HARARE - As the rains continue to pound on the land and peri-urban farmers working like bees in their small plots, news that the country needs to import grain to avert starvation seems a bit misplaced.
Food security has become more topical not only in Zimbabwe, but in most developing countries.
Any piece of idle land in urban areas has been turned green with mainly the maize crop, a convincing testimony that indeed individual citizens are very sensitive to issues to do with food security.
While Zimbabwe was once the breadbasket of the Sadc region in terms of food production events in the past decade have seen it being a net importer of grain from countries that once looked to it for salvation.
There has been a lot of contending views on what exactly caused the drop in maize production in the country, the easiest yet unproved and dangerous explanation is that the land redistribution programme disrupted farming activities in a negative way.
This explanation is a cheap one if other more relevant factors come into light.
By the advent of the land redistribution programme, most of the land owned by white farmers had been lying derelict with mostly absentee landowners holding the land for speculative reasons.
Most white farmers had diversified into cash crop production and value addition with most if not all of the maize being produced by small scale peasant farmers who were crammed in the increasingly infertile former Tribal Trust Lands or Native Reserves.
Those new farmers who benefited from the land redistribution exercise have very clear intentions: they are into commercial business enterprise and will certainly go for those crops that make business sense to them.
If ever they are to grow food crops, it will be for their own consumption or for stock feed much in the same way the former white farmers did.
They cannot be faulted for turning a blind eye to food production because of the nature of their business.
Those who dared venture into maize production are still licking their wounds as late payments have made their situation dire and they have become an object of ridicule by some people who cannot even weed a small garden or whose high density stands are full of weeds.

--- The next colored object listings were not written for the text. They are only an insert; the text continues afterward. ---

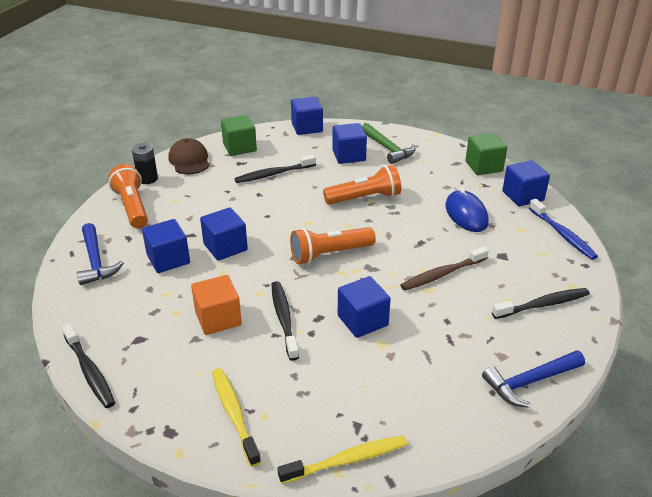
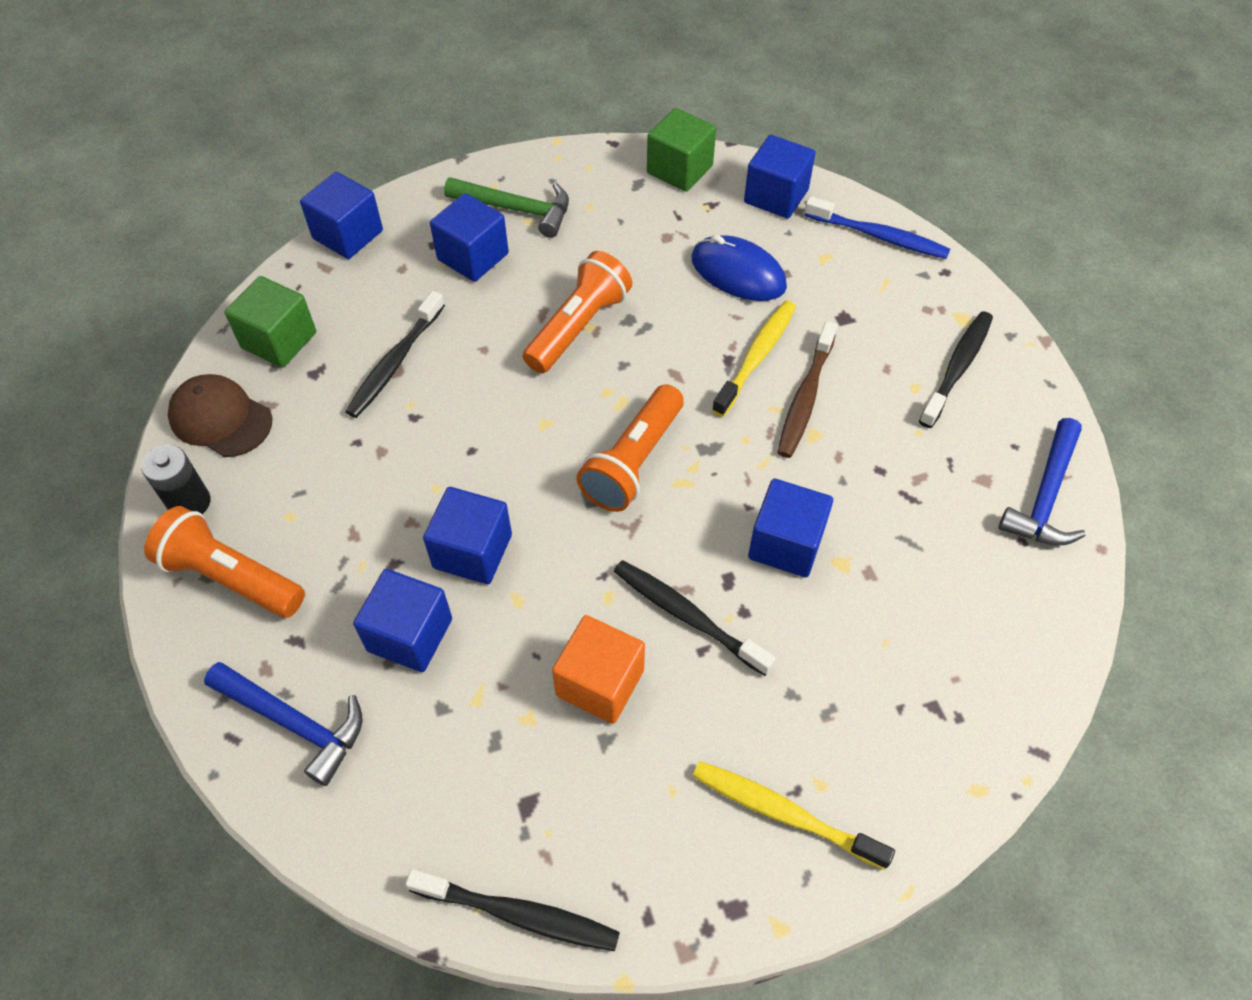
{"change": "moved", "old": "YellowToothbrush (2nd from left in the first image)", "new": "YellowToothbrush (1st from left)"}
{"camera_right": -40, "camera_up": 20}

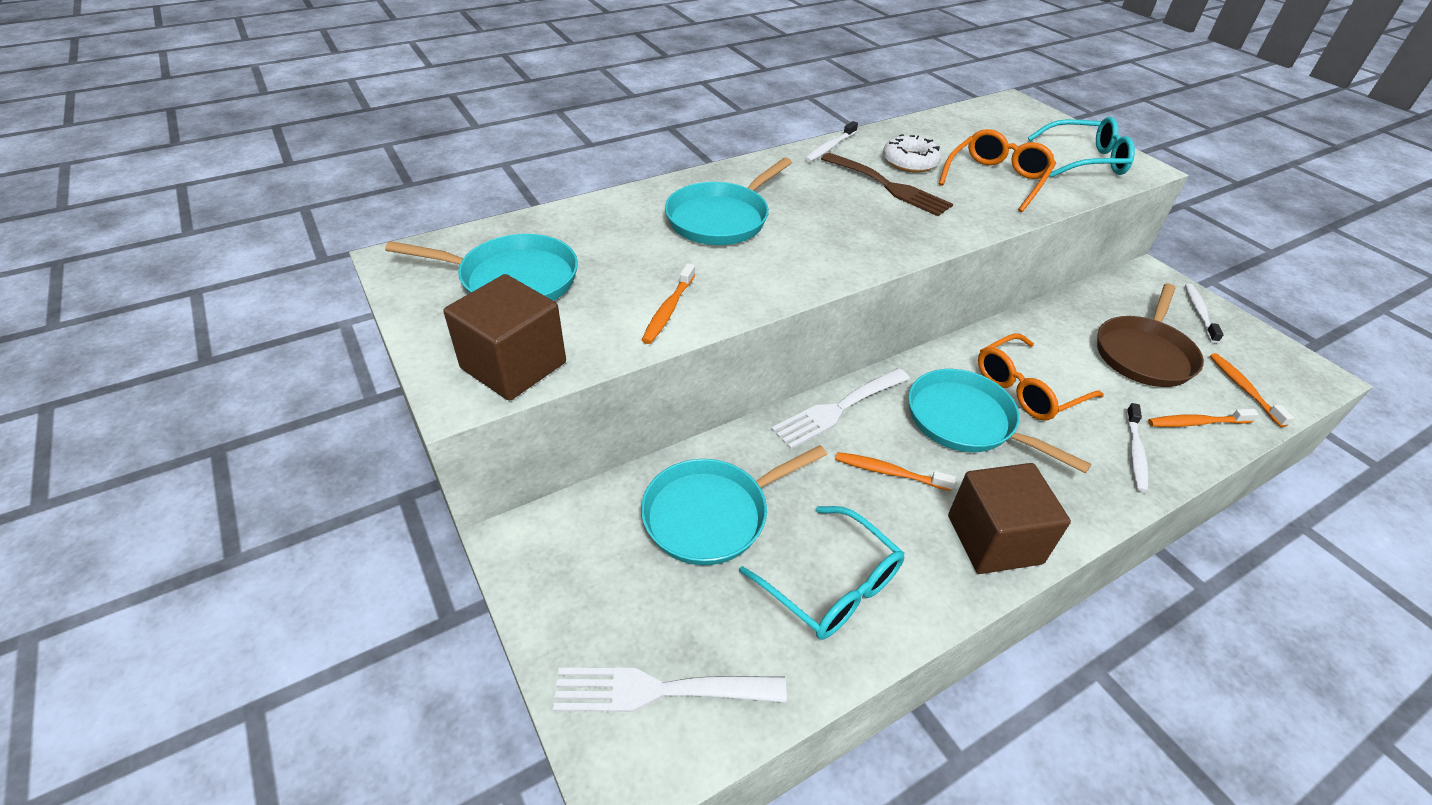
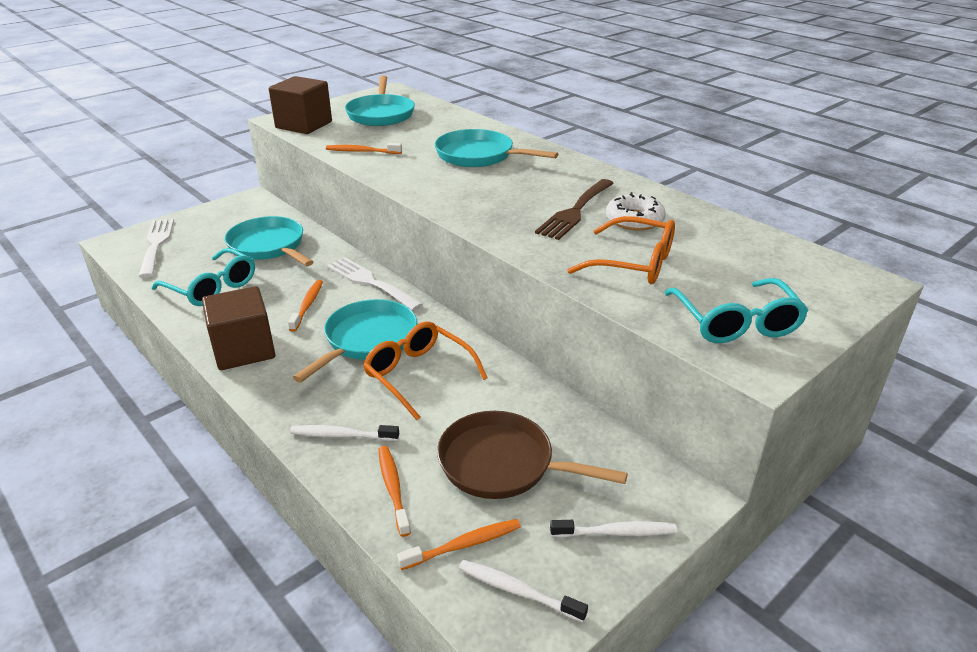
{"change": "turned", "old": "TurquoiseGlasses (1st from left)", "degrees": -90}
{"change": "moved", "old": "WhiteToothbrush (1st from left in the first image)", "new": "WhiteToothbrush (2nd from left)"}
{"camera_right": 80, "camera_up": -10}

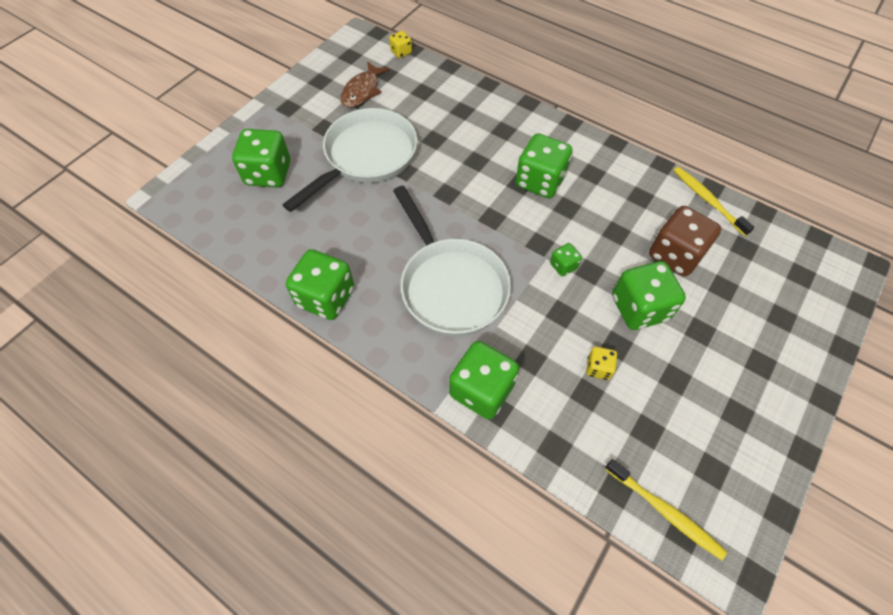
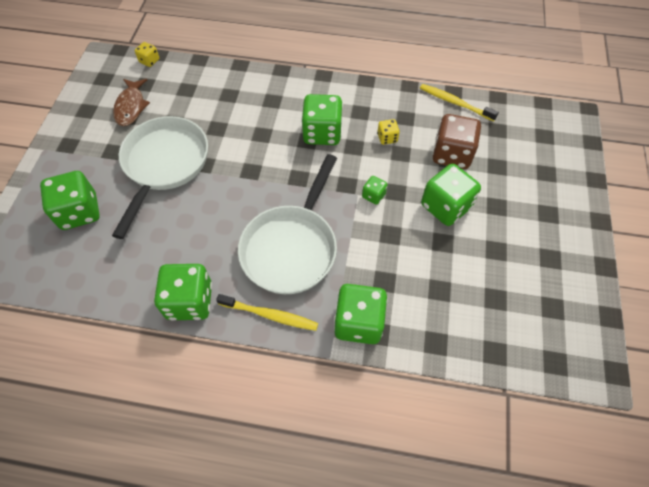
{"change": "moved", "old": "YellowToothbrush (1st from left)"}
{"change": "turned", "old": "WhitePan (2nd from left)", "degrees": 75}
{"change": "moved", "old": "YellowDice (2nd from left)"}
{"camera_right": -25, "camera_up": 0}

Whenever things go wrong, people always blame the powers that be because appearing powerful means catching all the blame.
What is needed are incentives to those who have always produced the food crops that country once boasted of.
If the small-holder peasant farmer is not incentivised in the same way those who grow toxic crops like tobacco then it will be a matter of what goes around comes around.
Other countries have made a deliberate policy of even promoting non-profitable but essential crops.
It might seem as if it does not make economic sense but the amount of resources that will be saved by having enough food run into millions of dollars.
What the government needs to do is very simple: it must listen to its own constituencies but hitherto listening is proving to be the most daunting task for most Third World governments.
Even if these constituencies make noise everyday nobody listens.
One such noise was made by Zimbabwe Farmers Union vice president Beream Mukwende who called upon the government to prioritise its mandate to feed the nation.
He lamented that “Resources that the country gets from tax, revenue and minerals such as diamonds should be channelled towards farmers so that they do no neglect production.”
For Mukwende it is a paradox that Zimbabwe boasts of some of the best soils in the region, but surprisingly the agro-industry is crippled by unemployment caused by increased imports.